Things to consider when choosing a cloud-based database


The database is a key component in most computing infrastructures. The database allows users to store data in an organized manner and retrieve them easily. A cloud database is a database management system that acts through cloud computing and is available and accessible from anywhere. The main way of communication that cloud database uses is over the internet, whereby it shares information between multiple devices, and the number of these devices is expected to increase.

Nowadays, many companies offer cloud databases as a cloud service, such as Microsoft Azure, Google, Amazon EC2, GoGrid, Garantia Data, Mongo Lab, etc. These businesses provide cloud services with two common deployment options: using a database separately from a virtual machine or purchasing a cloud service database that the cloud companies maintain.

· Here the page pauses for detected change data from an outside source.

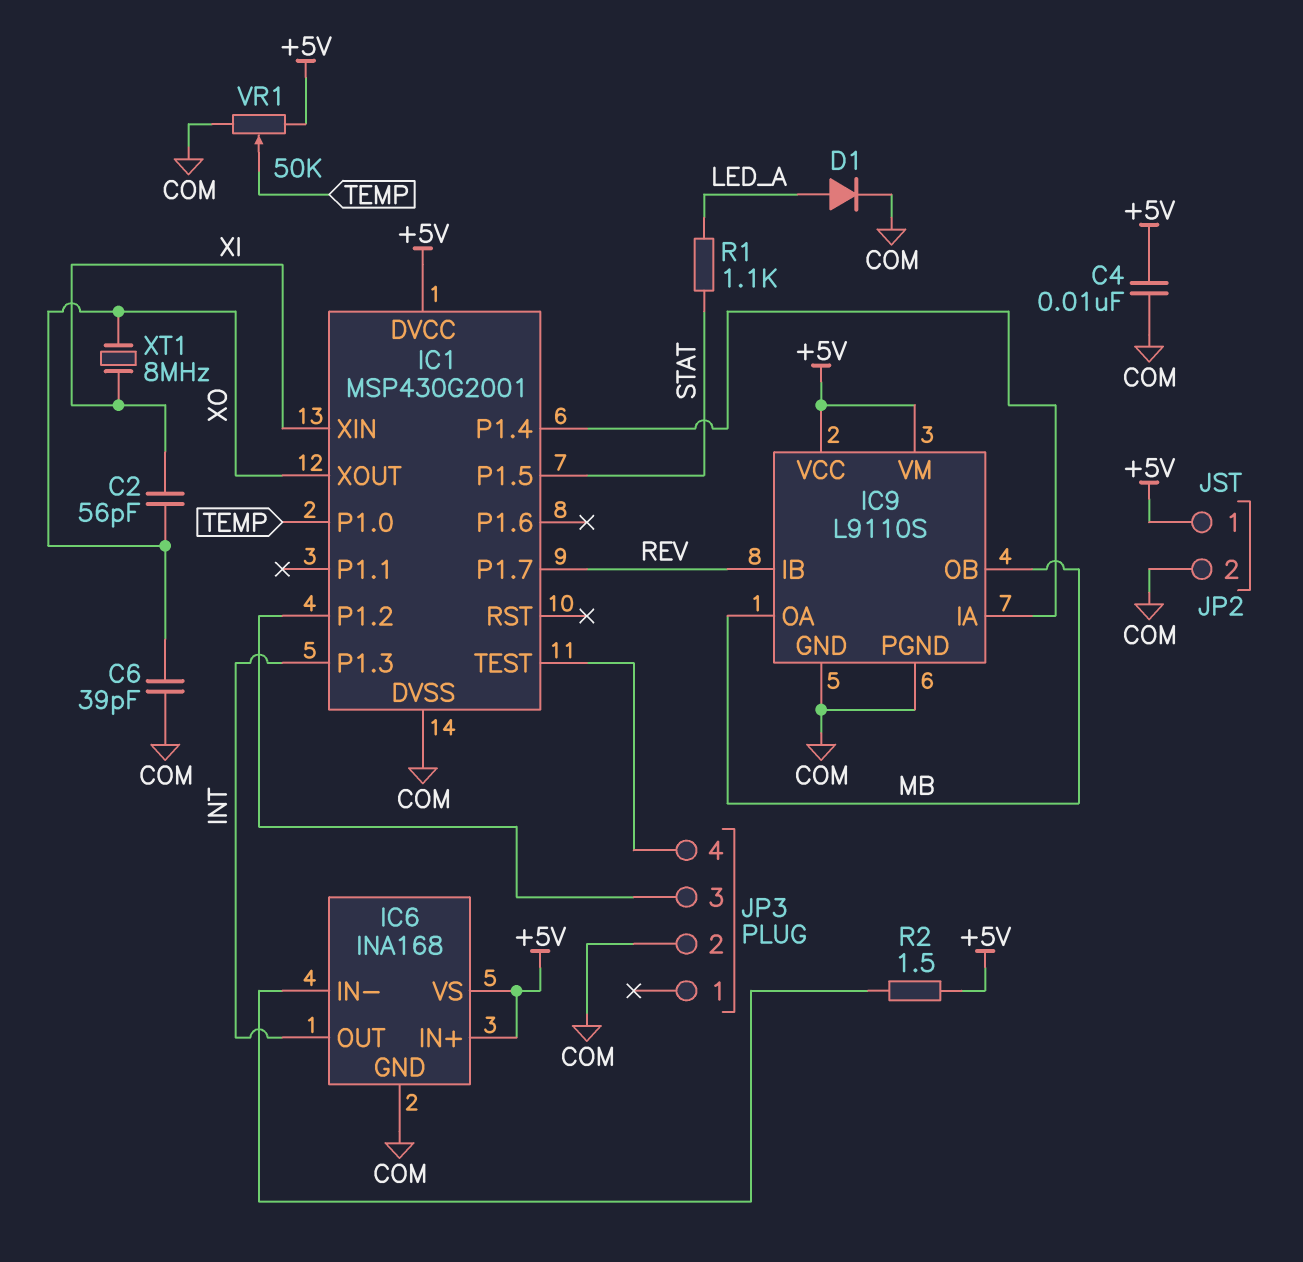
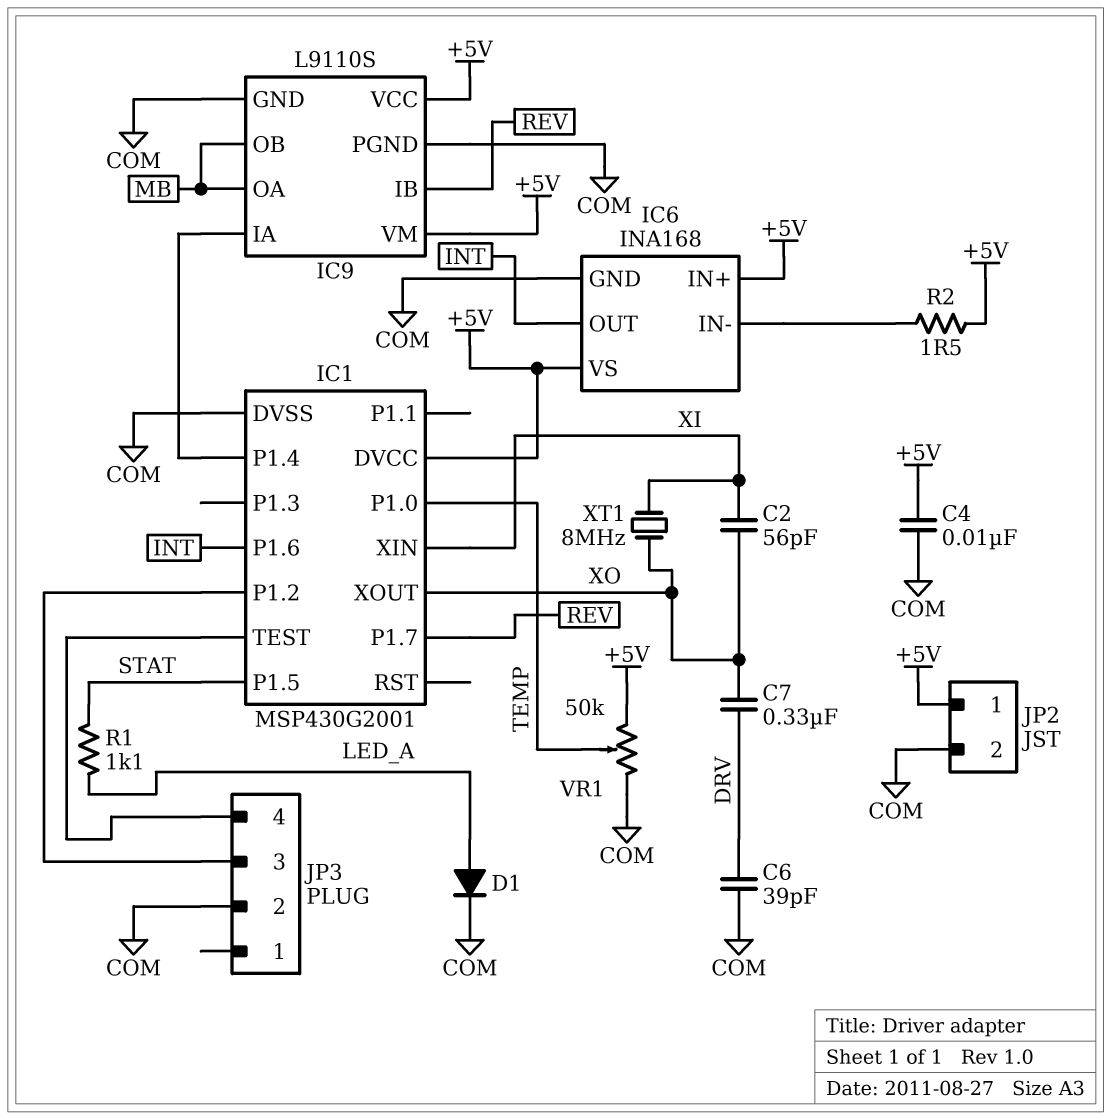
C6: 39pF (COM, XO) -> 39pF (COM, DRV)
C7: none -> 330nF (DRV, XO)
IC1 pin P1.3: INT -> none
IC1 pin P1.6: none -> INT

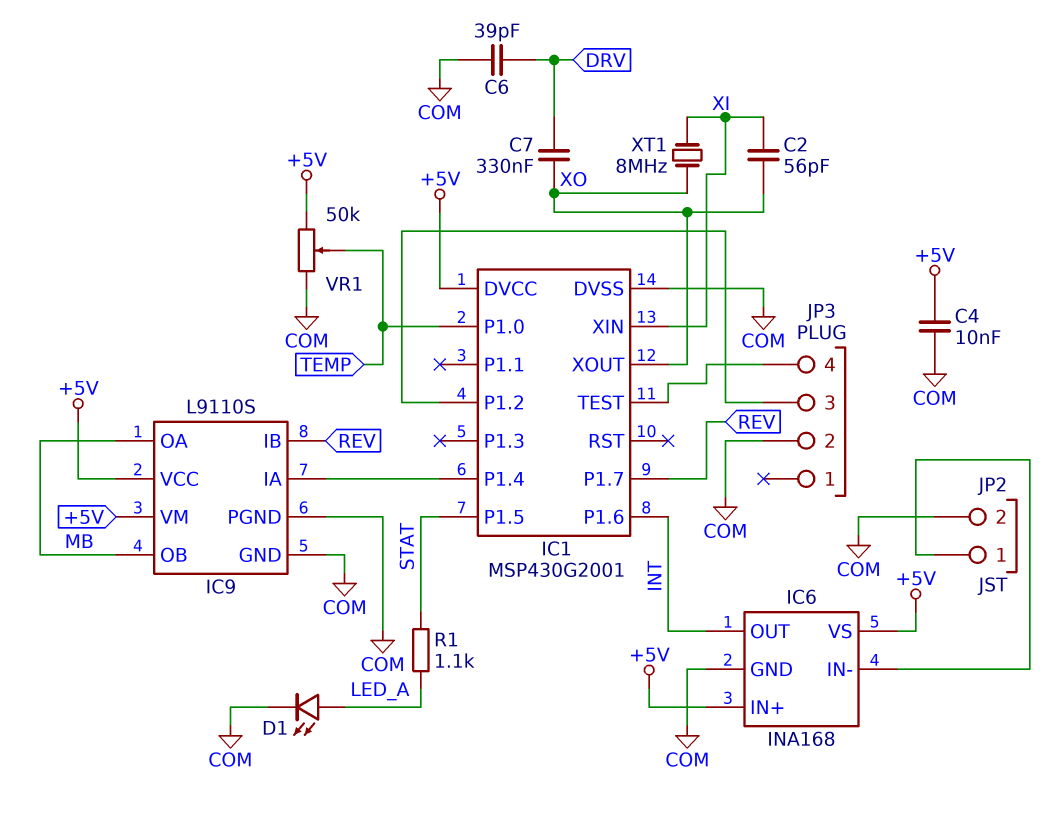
D1: diode (A LED_A, K COM) -> LED (A LED_A, K COM)
JP2 pin 1: +5V -> IC6/IN-
R2: 1.5 (+5V, IC6/IN-) -> none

With different architectures of the cloud-based database, there are several considerations users should consider when choosing to use a cloud-based database system. The selection of a cloud database depends not only on the services being provided by the company but also depends on the requirements of the company as well. Certain parameters can be taken as a guide to choosing the best cloud database.

1. Portability

Moving to a cloud-based database system means the user needs to transfer their existing data from their current database to the cloud. Especially with organizations that currently use a traditional relational database and have lots of existing data, portability is needed. For these organizations, choosing some relational database systems on the cloud, such as Amazon Relational Database services (which support Oracle and MySQL databases, with import and export features) or Google Cloud SQL (which is currently in a limited preview phase, which also supports import, export existing data) is a sensible solution.

In addition, the migration possibility of the database from one cloud-computing provider to another, or even from a cloud-computing provider to your server, matters. There might be unexpected circumstances, forcing the user to drop the current cloud-computing provider and move to another one. Therefore, before actually settling on a particular database from a cloud-computing provider, the user needs to consider if they can easily port their application and its database code after implementing it.

2. Reliability and Availability

For a database that requires high reliability and availability, a cloud-based database that offers replication of data is essential.

For example, Amazon Relation Database Services offer a feature that could help ensure data reliability: Multi-AZ deployment. Amazon RDS will automatically create and manage a “standby” replica in a different Availability Zone when users enable this and run their instance as a Multi-AZ instance. Database updates are performed to both the primary and standby databases simultaneously. The standby database cannot be used to serve read traffic, but it can be used to replace the primary one in case of database maintenance or database instance failure. It helps to ensure the reliability and availability of the database system in case of any incident.

Google Cloud SQL is also designed to cater to the database with high replication applications because it is designed with inherent support for data replication in different availability regions. Google Datastore (a NoSQL DB system) offers the model high-replication Datastore (HRD), using Paxos architecture to increase the reliability and availability of the database system. However, with a database that does not require high data replication, a database service with this feature could badly affect the application’s performance.

3. Scalability

Scalability is one of the main reasons companies should consider using the cloud-based database system because most cloud-based database systems offer users easier scalability than traditional database systems.

For users with some existing database systems, who just want to improve their database performance and take advantage of a cloud solution, but at the same time require complex transaction operations ( such as join query) and complex relations among data in their database, the solution of moving their existing database system to a cloud service like Amazon Relational Database Service or Google Cloud SQL is a great option to consider.

However, for applications that demand performance and scalability instead of complex database operation, or the data stored is not well-structured, any relational database system, due to the innate nature of the relational database, will not perform as well as a NoSQL database system for an extremely large amount of data. Therefore, a NoSQL database solution on the cloud, such as DynamoDB (from Amazon), or Google Datastore (used for Google App Engine), is much more suitable. For Amazon DynamoDB, all the users need to do is specify the level of traffic they wish to serve. Amazon will take care of all the work of scaling up the system to ensure the application can serve the desired traffic level.

4. Programming Environment

Aside from deciding whether to use a relational or non-relational database or what architecture the database should be built upon, the user should also be concerned with the programming environments that come with the database. It is because the programming environment contributes to the perceived speed of database operations from the client-side and the migration possibility of your database.

Different databases can be accessed by only certain programming languages and their APIs. For example, when using Google App Engine’s non-relational database (Google Datastore), users can only use Java, Python, or Go to access it, even though Google said it plans to support more languages in the future.

However, using MySQL hosted on Amazon Web Services, the user can use various programming languages such as C#, Visual Basic, and Java. The runtime of programs coded in these various languages differ, impacting the end user’s experience because the information interchange of client-server and server-database depend mostly on the programming environment.